Crispy Baked Fish Tacos with Lime Slaw

This is an example of a meal that Solin would create to include in your personalized meal plan.

Crispy Baked Fish Tacos with Lime Slaw

YOUR SOLIN GENERATED RECIPE

Crispy Baked Fish Tacos with Lime Slaw

Enjoy light yet satisfying crispy baked fish tacos paired with a zesty lime slaw. The tender tilapia (cod) fillets are coated in a crunchy panko crust and served on warm corn tortillas, topped with a refreshing, tangy slaw featuring crunchy cabbage, a hint of Greek yogurt, and avocado slices for creaminess.
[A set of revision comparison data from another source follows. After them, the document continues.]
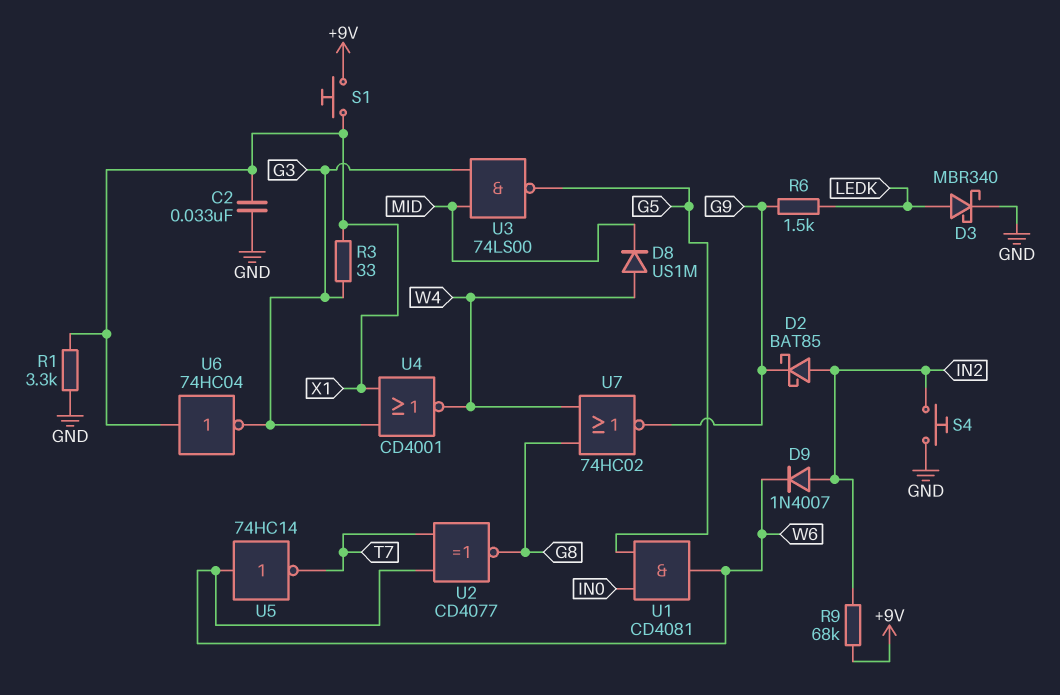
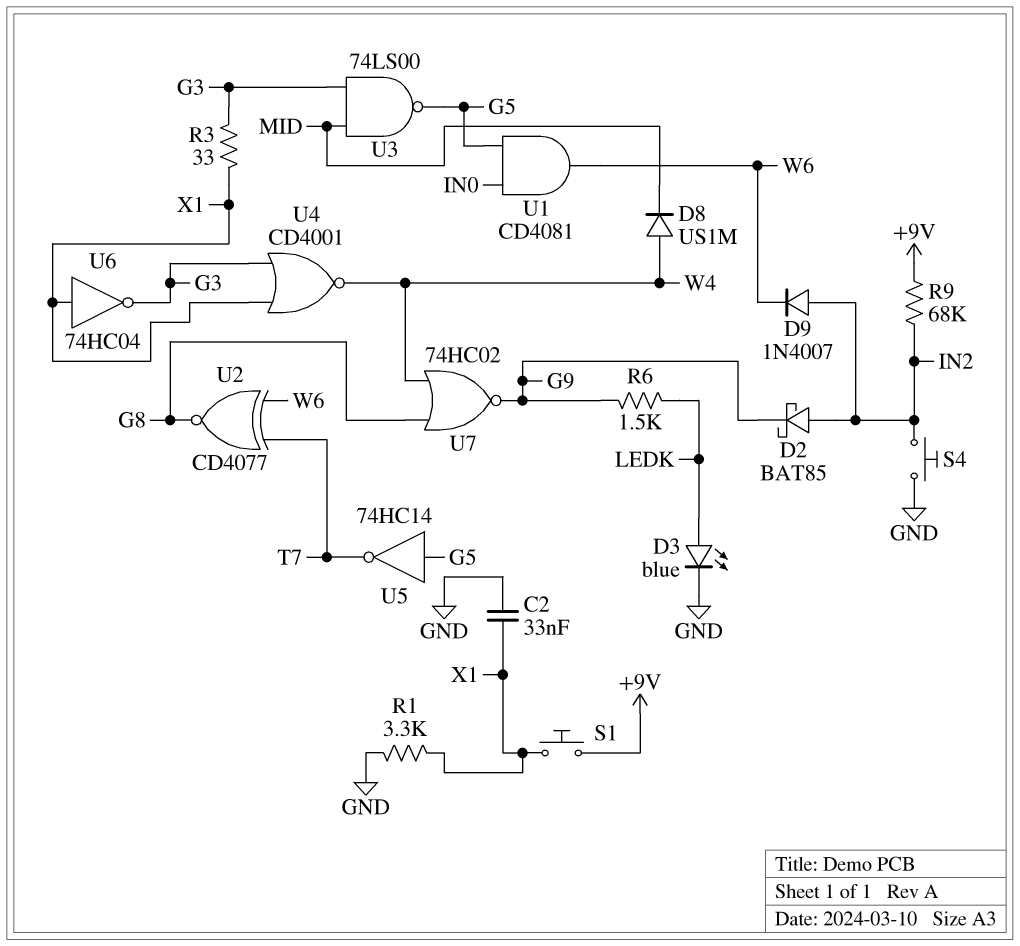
D3: schottky MBR340 (A LEDK, K GND) -> LED blue (A LEDK, K GND)
U5: NOT 74HC14 (in W6, out T7) -> NOT 74HC14 (in G5, out T7)

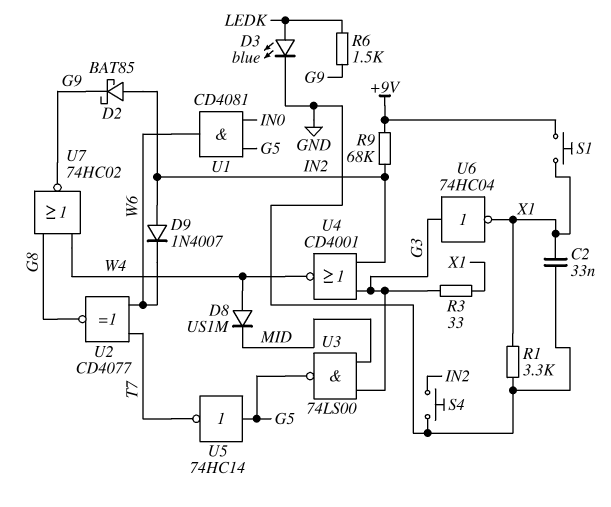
U4: NOR CD4001 (in G3, in X1, out W4) -> NOR CD4001 (in G3, in IN2, out W4)
U6: NOT 74HC04 (in X1, out G3) -> NOT 74HC04 (in G3, out X1)

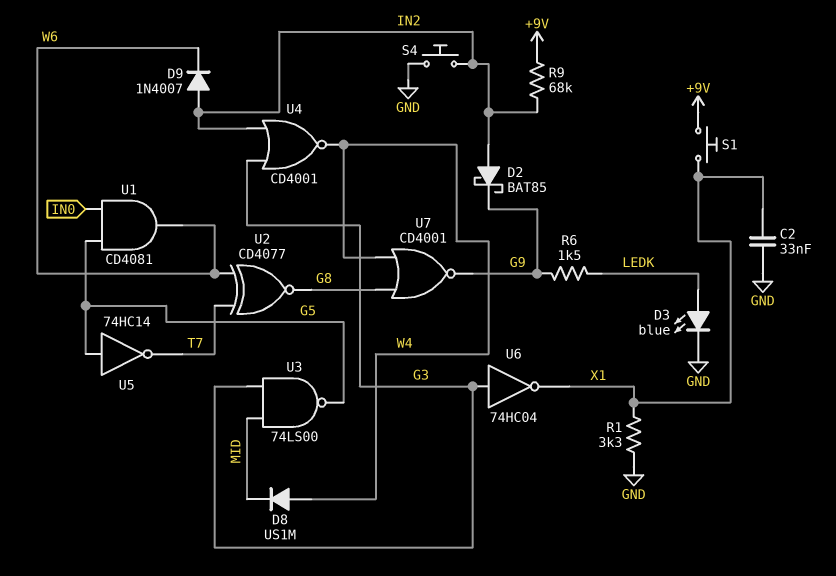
R3: 33 (G3, X1) -> none
U7: NOR 74HC02 (in G8, in W4, out G9) -> NOR CD4001 (in G8, in W4, out G9)

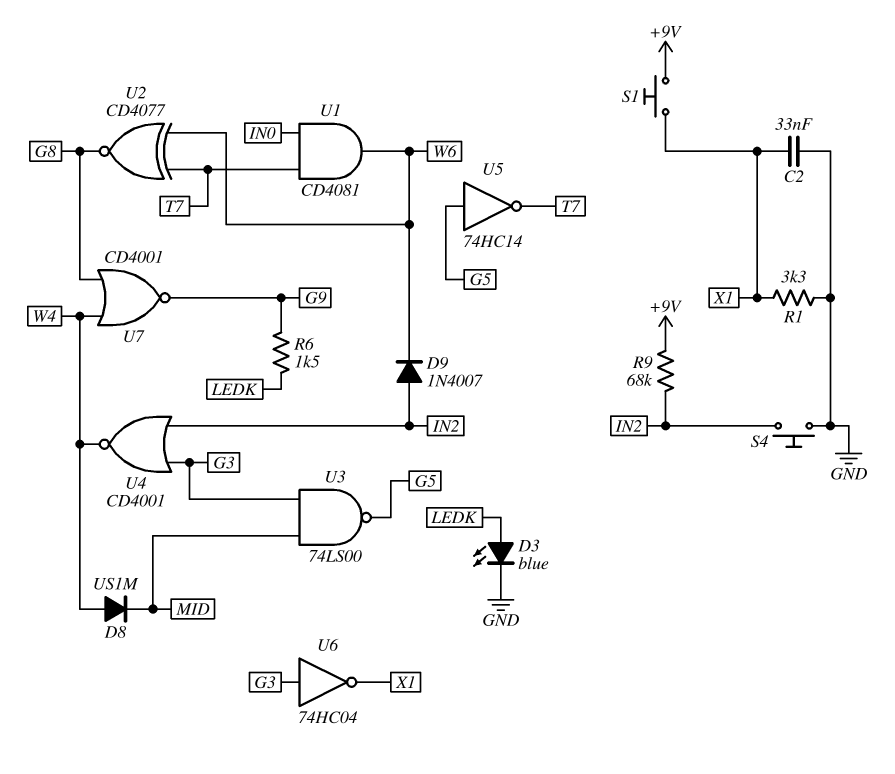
D2: schottky BAT85 (A IN2, K G9) -> none
U1: AND CD4081 (in G5, in IN0, out W6) -> AND CD4081 (in IN0, in T7, out W6)

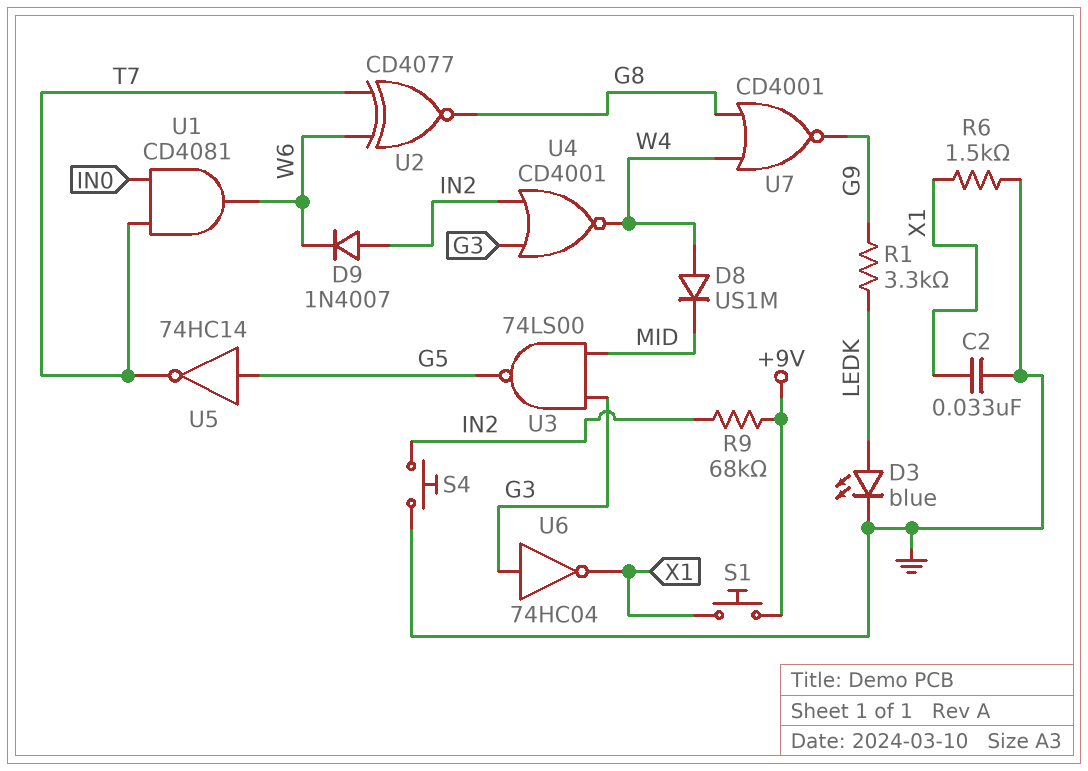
R1: 3.3k (GND, X1) -> 3.3k (G9, LEDK)
R6: 1.5k (G9, LEDK) -> 1.5k (GND, X1)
A perfect balanced dish that packs lean protein and vibrant flavors to fuel your day.

NUTRITION

469kcal
Protein
40.3g
Fat
13.7g
Carbs
40.4g

SERVINGS

1 serving

INGREDIENTS

6 oz Cod Fillet

1/4 cup Panko Breadcrumbs

2 Corn Tortillas

1 cup Shredded Cabbage

2 tbsp Plain Greek Yogurt

1/4 Avocado

2 tbsp Lime Juice

1 tsp Olive Oil

2 tbsp Cilantro

Salt and Pepper to taste

PREPARATION

  • 1

    Preheat the oven to 425°F.

  • 2

    Pat the cod fillet dry and season with salt and pepper.

  • 3

    Place the panko breadcrumbs in a shallow dish. Press the cod gently into the breadcrumbs to coat evenly.

  • 4

    Lightly drizzle the cod with olive oil to help the breadcrumbs crisp up.

  • 5

    Set the breaded fish on a parchment-lined baking sheet and bake for 12-15 minutes until the fish is opaque and flakes easily.

  • 6

    Meanwhile, in a bowl, combine the shredded cabbage, Greek yogurt, lime juice, and chopped cilantro. Mix well to create the lime slaw.

  • 7

    Warm the corn tortillas in a dry skillet or microwave until pliable.

  • 8

    Assemble the tacos by placing a piece of baked fish on each tortilla, top with a generous scoop of lime slaw, and garnish with avocado slices.

  • 9

    Serve immediately and enjoy the delightful crunch and zesty flavors.